The votes are in and we see that not only do librarians expect to spend more money in three, five, and ten years, but the possibility that anyone would even consider sharp cuts to library budgets is something of a heresy. Librarians, in other words, are in an unholy embrace with the publishers they despise. If one goes, the other goes with it, and thus they are likely to continue to support each other. This does not have to be a friendly relationship; it just has to be an economically persistent one.

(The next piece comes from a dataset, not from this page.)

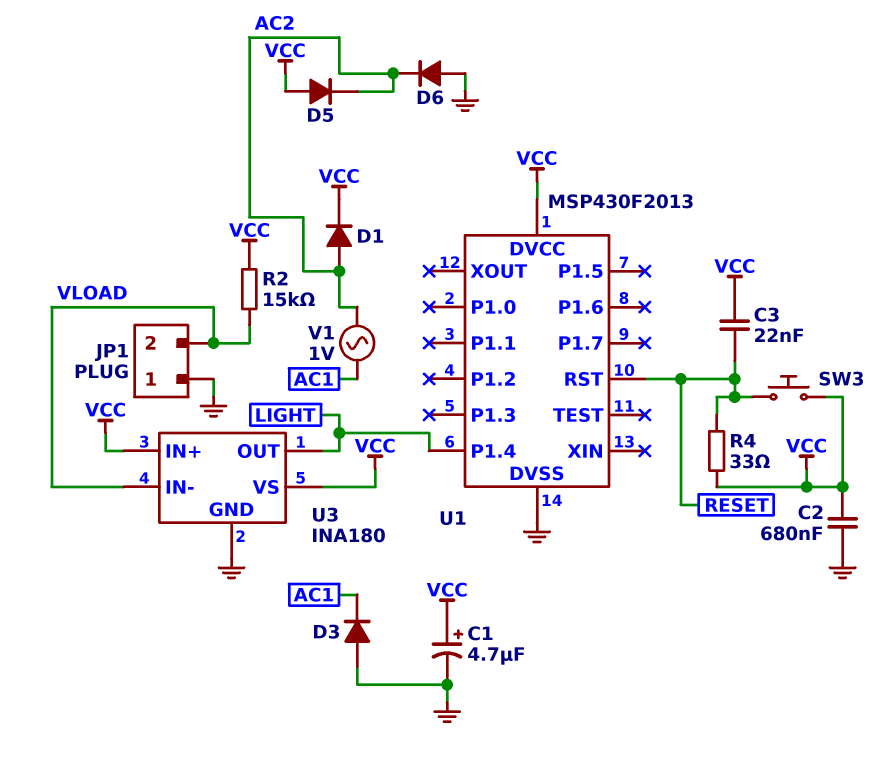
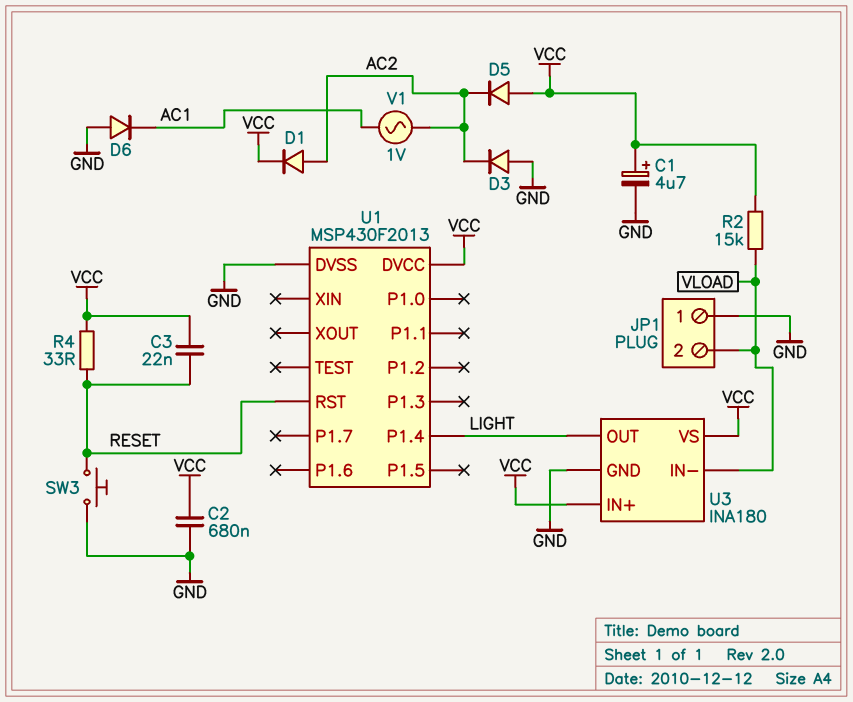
D3: diode (A GND, K AC1) -> diode (A GND, K AC2)
D6: diode (A GND, K AC2) -> diode (A GND, K AC1)
SW3: button (RESET, VCC) -> button (GND, RESET)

The problem with the subtractionist argument is that it is essentially a case of vulgar economics. It assumes that there is a law of supply and demand, that markets are efficient, that lower costs drive purchases. But of course none of this is true in institutional markets. The academy works via an economics of reputation, and the participants in this economy naturally look out for their own interests. We should not look for a $5,000-per-article publisher to embrace $1,350 without a whimper, and we should not expect a librarian to cheerfully make a case for fewer staff, smaller budgets, and a tiny building. The market is additive because it is made up of people.
For a publisher, which position you take on this matter is significant. If you believe in substitution, then your strategy is to replace toll-access revenue with OA revenue. You assume that you don’t have to resize your organization (though a lower cost structure is always desirable) and you spend your time on transition plans. On the other hand, if you believe that the OA Millennialists are right, you take out an axe; you have to get that cost structure down to where you can make money in a much smaller market. You look for a leaner operation and you strive to replace people with machines wherever possible.
The additive camp, though, begins with a different premise. This camp has as its bedrock foundation the belief that people make the difference. While reducing costs is part of operating every business, for the additive party it is not the strategic priority. To put this differently, it’s not the CEO’s job; it’s something to be delegated to someone further down in the organization. For the additive party the emphasis is on the new: new products, new services, new markets. The company that has just cut 20% or more of its staff is at a disadvantage in this scenario. The machines that have replaced them are very good at the things they do, but thinking up new products is not among them.
Having won my bet in 2004 — ten years later and the market is much bigger — I could take my money off the table and go home, basking in self-satisfaction, but I am going to let the money ride. This is because the future belongs to the creative. Let’s check back in ten years. For some of us, our optimism may exceed our life span.